Cuando llegó mi adolescencia, mi tía Carmen estuvo conmigo. Junto con mi
madre, recibí sus consejos para afrontar los cambios de mi vida de ese momento
en adelante.
Carmen era lo opuesto a su hermana Matilde (quien una vez casada dio a
luz a mellizos). Mujer muy guapa que sabía sacar partido a sus rasgos
físicos. Era el prototipo de la fémina
de moda en su época.
Viene a mi memoria un día en que jugaba en un patio y Matilde llegó a
visitarnos. Me pareció que arribaba una princesa; vestía un fino traje sastre y
su cara estaba perfectamente maquillada. Me causó una gran impresión, porque
estaba acostumbrada a las caritas lindas pero sin realce de mi mamá y de tía
Carmen.
Mi mamá tenía una cajita con polvo para usarlo en ocasiones especiales,
también tenía un labial. Ambos estaban guardados en un ropero, bajo llave. Esto
último no fue impedimento para que me hiciera de ellos y los usara en mi rostro
y labios, queriendo copiar el “look” de mi tía Matilde.

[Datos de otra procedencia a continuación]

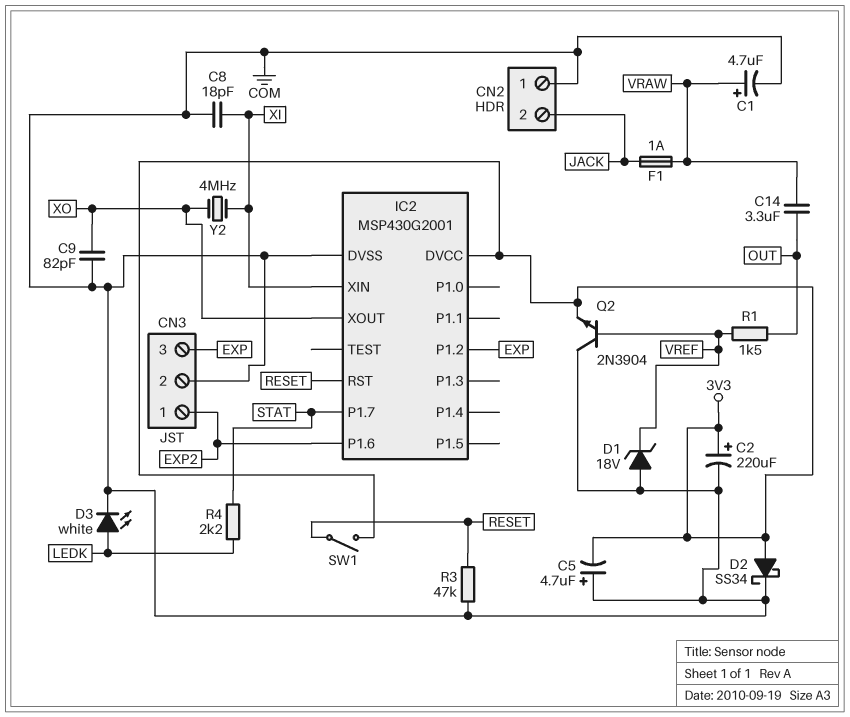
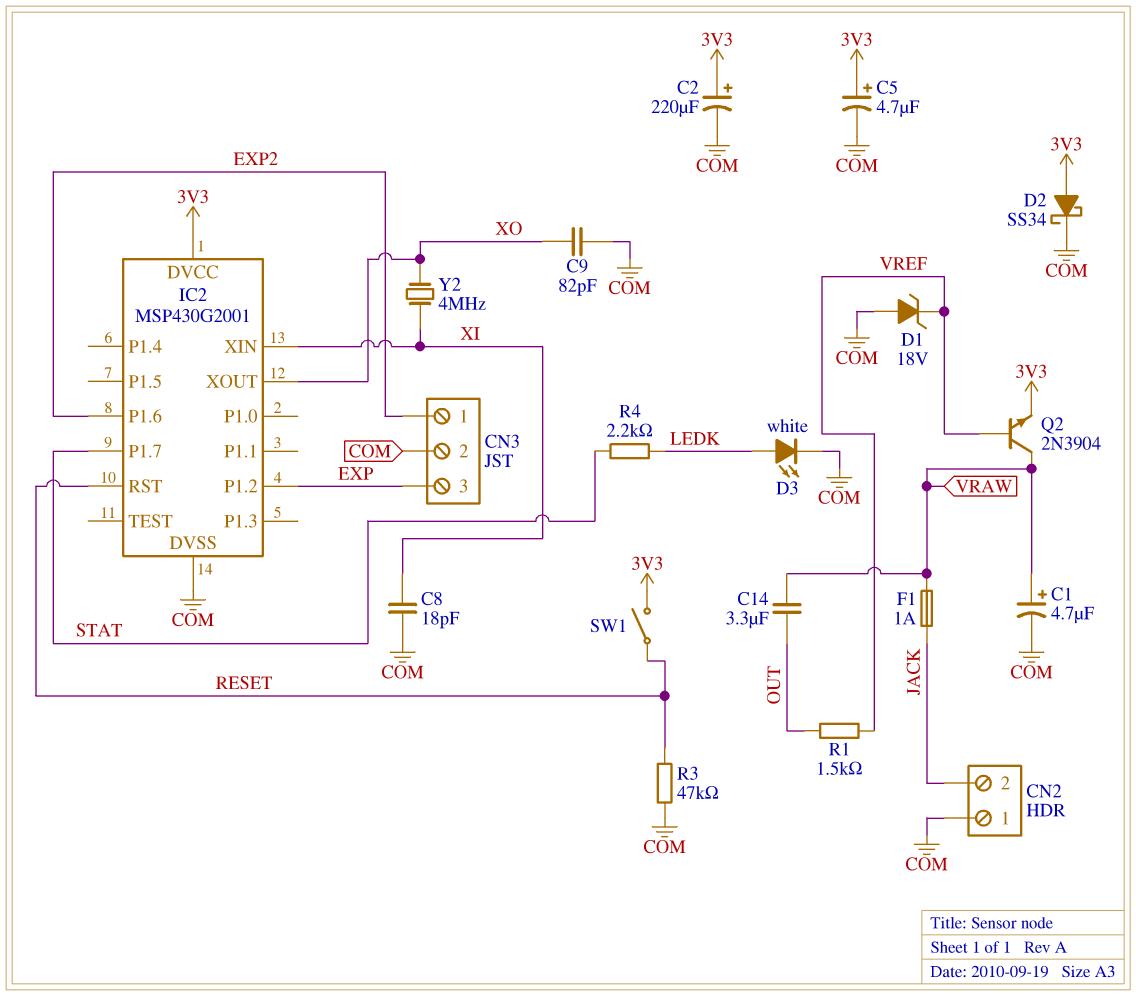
C5: 4.7uF (plus COM, minus 3V3) -> 4.7uF (plus 3V3, minus COM)
Q2: NPN 2N3904 (B VREF, C COM, E 3V3) -> NPN 2N3904 (B VREF, C VRAW, E 3V3)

Creo que mi audaz comportamiento, solo lo llevé a cabo una vez. Mi mamá
guardó en otro escondite sus tesoros.
Por el lado paterno había más mujeres. Ya te he comentado del personaje
maravilloso que fue mi abuelita. De sus hijas, empezaré por contarte acerca de
Josefina.
Jose, así la llamaban, era administradora de un Café Turco, donde se
reunían árabes y judíos en sana convivencia, consumían mucho esa bebida que
daba nombre al lugar, jugaban dominó y devoraban comida originaria de sus
respectivas nacionalidades.
En el mencionado Café obtuve mi primer empleo a los 11 años. Fui la
lava-platos más joven que pasó por ahí.
Imagina el alborozo que sentí cuando recibí mi primer salario, mismo que
alcanzó para comprar golosinas para mis hermanos y una falda.

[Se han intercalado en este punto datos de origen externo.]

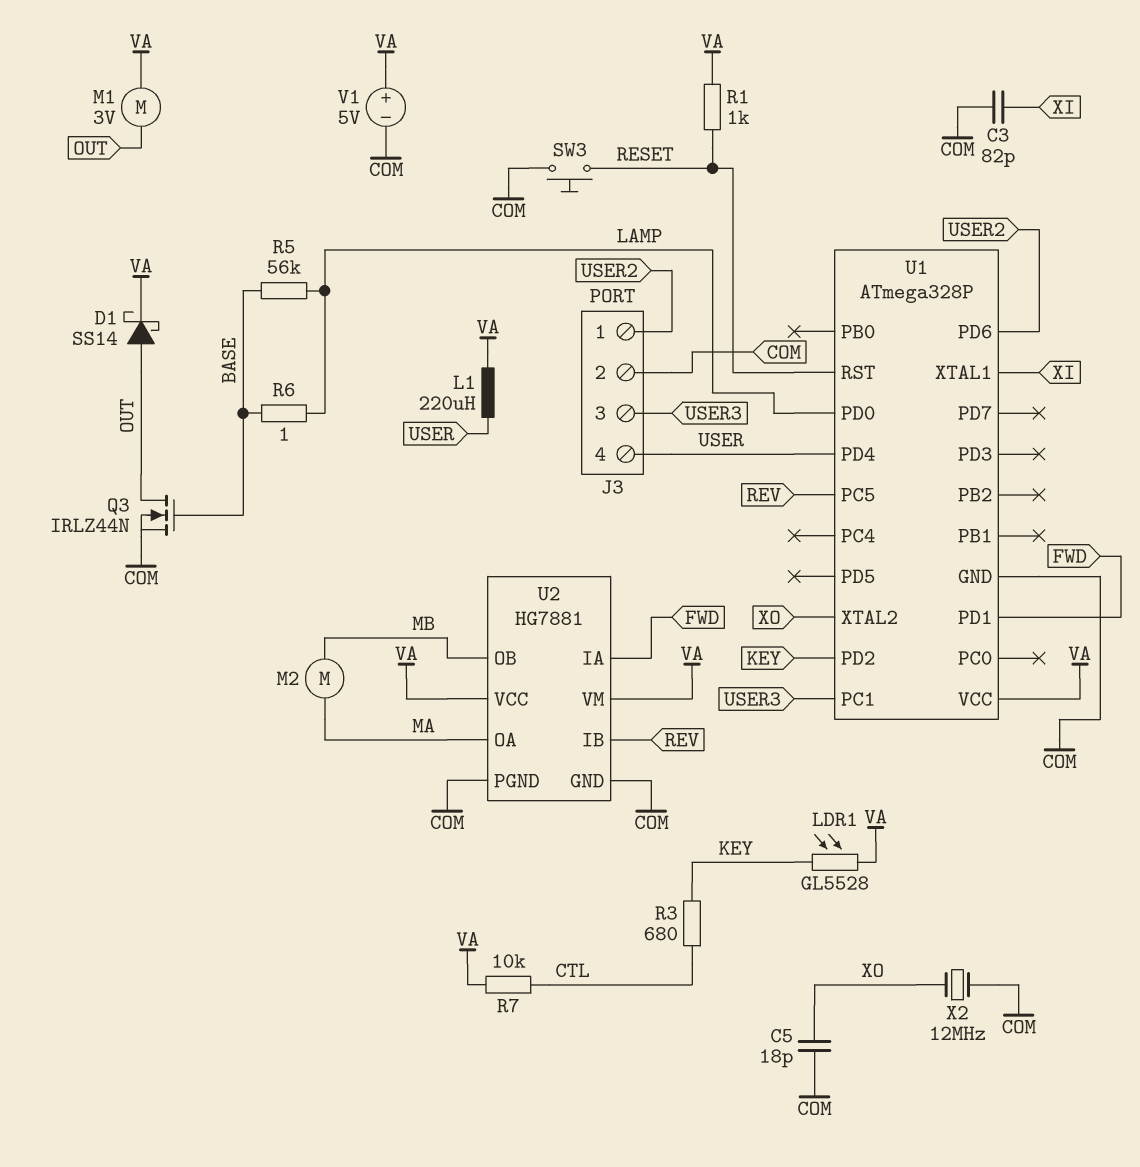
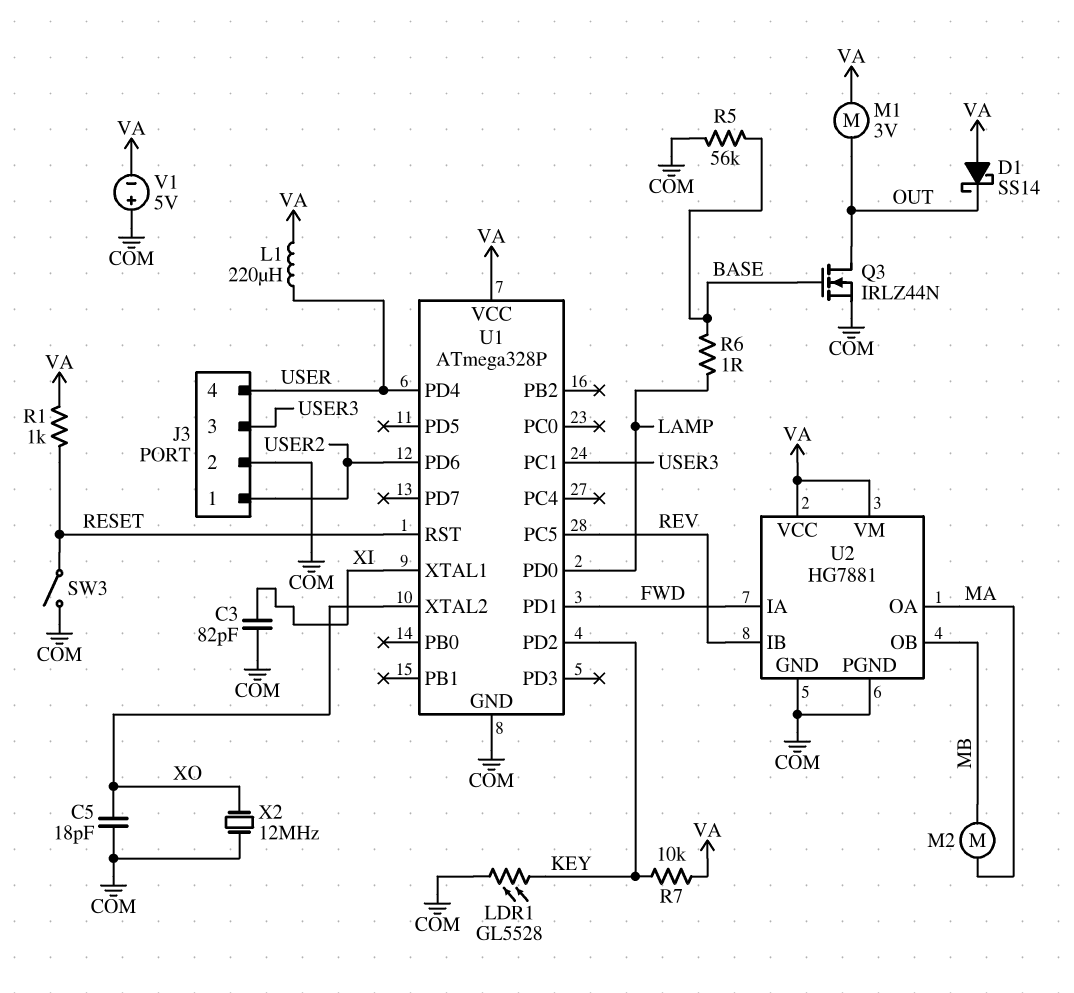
D1: schottky SS14 (A OUT, K VA) -> schottky SS14 (A VA, K OUT)
LDR1: GL5528 (KEY, VA) -> GL5528 (COM, KEY)
R3: 680 (CTL, KEY) -> none
R5: 56k (BASE, LAMP) -> 56k (BASE, COM)
R7: 10k (CTL, VA) -> 10k (KEY, VA)
SW3: button (COM, RESET) -> switch (COM, RESET)
V1: 5V (plus VA, minus COM) -> 5V (plus COM, minus VA)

Jose, quien estuvo casada y tuvo un hijo -mi primo Daniel-, se separó de
su esposo y dedicó su vida a ser extremadamente generosa, sostenía a buena
parte de la familia. Su función como administradora le concedía un buen sueldo
que repartía entre sus hermanos, su hijo y sus sobrinos. Varias veces la acompañé a hacer las compras
necesarias para el Café y atestigüé lo basto de su despensa. Asimismo, la
acompañé al banco donde depositaba las ganancias del negocio que dirigía y
llegué a pensar que esa mi tía, era la mujer más poderosa del mundo.
Cuando me gradué de mis primeros estudios profesionales, Jose me
obsequió los zapatos que usaría en la noche de mi primer baile formal e
igualmente colaboró en la confección de mi vestido de gala.
Tendría que escribir muchas páginas para dar a conocer todos y cada uno
de los hechos que mi tía Josefina realizó en favor de sus familiares. Así que
continúo con mi tía Natalia. Una mujer alta, de figura espectacular. Trabajó
también en el Café Turco que dirigía su hermana mayor. Tuvo dos hijas y un hijo con su esposo que
era taxista, pero su abdomen siempre fue plano. De sonrisa fácil y deslumbrante,
atendía a los clientes del Café con diligencia y recibía magníficas propinas.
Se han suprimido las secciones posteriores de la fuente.